I'm not 100% sure of ths following diagnosis, but pretty close.

* In the GUI, we'd like to be sure that step 3 (see above) is fully 
correct before proceeding to step 4 -- that is, flag an error as 
soon as we can detect it, before asking the user for more input. So 
immediately following step 3 we run a check on the validity of the 
index variables, which will actually be repeated when we call the 
relevant internal function to complete the transaction (the same 
function that's called by the "setobs" command).

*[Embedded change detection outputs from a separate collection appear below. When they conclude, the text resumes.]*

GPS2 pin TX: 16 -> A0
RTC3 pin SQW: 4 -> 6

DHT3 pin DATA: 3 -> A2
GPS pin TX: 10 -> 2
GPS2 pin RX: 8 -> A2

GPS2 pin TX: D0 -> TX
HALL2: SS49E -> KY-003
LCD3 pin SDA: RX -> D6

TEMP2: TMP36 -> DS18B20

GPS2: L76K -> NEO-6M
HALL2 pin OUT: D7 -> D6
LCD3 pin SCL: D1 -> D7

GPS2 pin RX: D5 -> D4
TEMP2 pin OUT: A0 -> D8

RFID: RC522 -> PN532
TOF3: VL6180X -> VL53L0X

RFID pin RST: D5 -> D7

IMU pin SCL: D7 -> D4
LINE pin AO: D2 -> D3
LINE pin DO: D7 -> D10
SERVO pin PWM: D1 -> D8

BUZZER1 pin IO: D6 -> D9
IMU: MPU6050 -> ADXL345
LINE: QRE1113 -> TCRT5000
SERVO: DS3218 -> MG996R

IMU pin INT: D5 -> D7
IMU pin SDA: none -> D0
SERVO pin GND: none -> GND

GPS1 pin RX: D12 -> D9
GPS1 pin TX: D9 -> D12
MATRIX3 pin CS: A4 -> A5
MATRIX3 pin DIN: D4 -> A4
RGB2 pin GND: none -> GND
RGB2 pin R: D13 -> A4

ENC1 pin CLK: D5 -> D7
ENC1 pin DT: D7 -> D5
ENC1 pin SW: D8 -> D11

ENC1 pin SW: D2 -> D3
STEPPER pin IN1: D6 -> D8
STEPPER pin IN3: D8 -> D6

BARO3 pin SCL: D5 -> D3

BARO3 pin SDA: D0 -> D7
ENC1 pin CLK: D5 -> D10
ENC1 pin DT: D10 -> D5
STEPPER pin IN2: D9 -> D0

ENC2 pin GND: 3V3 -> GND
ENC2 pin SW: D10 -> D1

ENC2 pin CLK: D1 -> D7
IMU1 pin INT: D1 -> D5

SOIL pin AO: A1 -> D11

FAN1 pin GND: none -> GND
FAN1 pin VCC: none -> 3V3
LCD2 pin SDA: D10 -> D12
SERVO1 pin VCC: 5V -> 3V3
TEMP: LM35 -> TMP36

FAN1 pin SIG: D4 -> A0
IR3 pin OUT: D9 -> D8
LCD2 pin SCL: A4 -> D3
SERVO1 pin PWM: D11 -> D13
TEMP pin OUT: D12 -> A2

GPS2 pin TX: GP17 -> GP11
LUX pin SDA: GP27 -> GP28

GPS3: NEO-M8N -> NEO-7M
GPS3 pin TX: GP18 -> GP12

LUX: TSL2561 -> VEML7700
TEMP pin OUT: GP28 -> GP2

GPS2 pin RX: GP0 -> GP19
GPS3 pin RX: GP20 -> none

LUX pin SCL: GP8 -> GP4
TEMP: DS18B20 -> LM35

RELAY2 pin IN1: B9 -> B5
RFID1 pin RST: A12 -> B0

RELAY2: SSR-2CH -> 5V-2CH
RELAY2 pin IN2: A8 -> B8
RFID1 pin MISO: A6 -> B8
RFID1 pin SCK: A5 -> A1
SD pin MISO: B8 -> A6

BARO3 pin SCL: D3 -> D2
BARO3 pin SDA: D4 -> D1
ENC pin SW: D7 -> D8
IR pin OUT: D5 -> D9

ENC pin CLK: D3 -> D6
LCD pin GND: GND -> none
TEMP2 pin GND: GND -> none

By itself this 
would account for only a modest slow-down relative to CLI mode: 2 
times a short time is still a pretty short time.

* But also in the GUI we'd like to produce the most explicit 
possible error message, so the (duplicated) check involves an extra, 
expensive step. We check explicitly for the pathology whereby for 
one or more of the (unit, period) pairs there are two or more 
observations in the dataset. Errors of this sort will be caught by 
"setobs", but in the GUI we go an extra step so we can provide 
details: for example, "The combination of unit 12 and period 5 
occurs at both observation 3445 and observation 7981".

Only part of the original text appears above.